6. En premier lieu, la décision portant obligation de quitter le territoire français vise les dispositions applicables du code de l'entrée et du séjour des étrangers et du droit d'asile dont il est fait application. Elle indique que M. A D allègue être entré sur le territoire français en 2017 et précise qu'il n'a pas été en mesure de présenter un passeport ou un visa permettant de vérifier les conditions de son entrée en France. Elle ajoute qu'il reconnaît séjourner en situation irrégulière et qu'il n'est pas titulaire d'un titre de séjour. L'arrêté du 27 septembre 2022 mentionne par ailleurs que le requérant est célibataire, sans enfant, et qu'il n'est pas dénué d'attaches familiales dans son pays où réside sa mère et l'un de ses frères.

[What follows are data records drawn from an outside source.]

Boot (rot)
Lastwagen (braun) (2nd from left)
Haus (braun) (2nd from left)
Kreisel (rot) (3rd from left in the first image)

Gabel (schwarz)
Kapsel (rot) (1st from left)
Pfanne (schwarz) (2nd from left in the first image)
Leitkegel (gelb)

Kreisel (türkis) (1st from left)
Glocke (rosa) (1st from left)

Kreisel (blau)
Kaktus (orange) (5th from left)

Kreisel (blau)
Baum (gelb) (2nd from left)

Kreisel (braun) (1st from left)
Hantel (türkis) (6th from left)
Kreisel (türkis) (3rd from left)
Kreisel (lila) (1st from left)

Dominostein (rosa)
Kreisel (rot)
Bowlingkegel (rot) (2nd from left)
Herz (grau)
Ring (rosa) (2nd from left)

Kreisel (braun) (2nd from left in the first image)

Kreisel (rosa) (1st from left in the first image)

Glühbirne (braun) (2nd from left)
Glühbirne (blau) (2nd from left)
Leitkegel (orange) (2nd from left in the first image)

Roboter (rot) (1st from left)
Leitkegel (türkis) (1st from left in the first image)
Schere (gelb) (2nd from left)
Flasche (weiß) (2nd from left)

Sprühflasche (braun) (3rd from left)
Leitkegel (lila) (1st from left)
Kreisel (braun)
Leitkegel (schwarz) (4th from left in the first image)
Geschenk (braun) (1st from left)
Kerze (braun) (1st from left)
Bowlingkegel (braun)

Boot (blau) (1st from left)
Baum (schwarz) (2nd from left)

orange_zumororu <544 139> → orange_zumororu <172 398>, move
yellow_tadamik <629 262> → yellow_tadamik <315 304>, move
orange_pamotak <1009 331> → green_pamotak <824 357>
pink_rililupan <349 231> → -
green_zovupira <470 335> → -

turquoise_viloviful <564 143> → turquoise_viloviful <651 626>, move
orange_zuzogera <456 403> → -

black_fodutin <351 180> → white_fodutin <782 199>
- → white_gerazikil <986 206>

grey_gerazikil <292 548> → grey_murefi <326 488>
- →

Dans ces conditions, le moyen tiré de l'insuffisance de motivation de l'obligation de quitter le territoire doit être écarté.

7. En deuxième lieu, aux termes de l'article 8 de la convention européenne de sauvegarde des droits de l'homme et des libertés fondamentales : " 1° Toute personne a droit au respect de sa vie privée et familiale, de son domicile et de sa correspondance. - 2° Il ne peut y avoir ingérence d'une autorité publique dans l'exercice de ce droit que pour autant que cette ingérence est prévue par la loi et qu'elle constitue une mesure qui, dans une société démocratique, est nécessaire à la sécurité nationale, à la sûreté publique, au bien-être économique du pays, à la défense de l'ordre et à la prévention des infractions pénales, à la protection de la santé ou de la morale ou à la protection des droits et libertés d'autrui ". Pour l'application de ces stipulations, l'étranger qui invoque la protection due à son droit au respect de sa vie privée et familiale en France doit apporter toute justification permettant d'apprécier la réalité et la stabilité de ses liens personnels et familiaux effectifs en France au regard de ceux qu'il a conservés dans son pays d'origine.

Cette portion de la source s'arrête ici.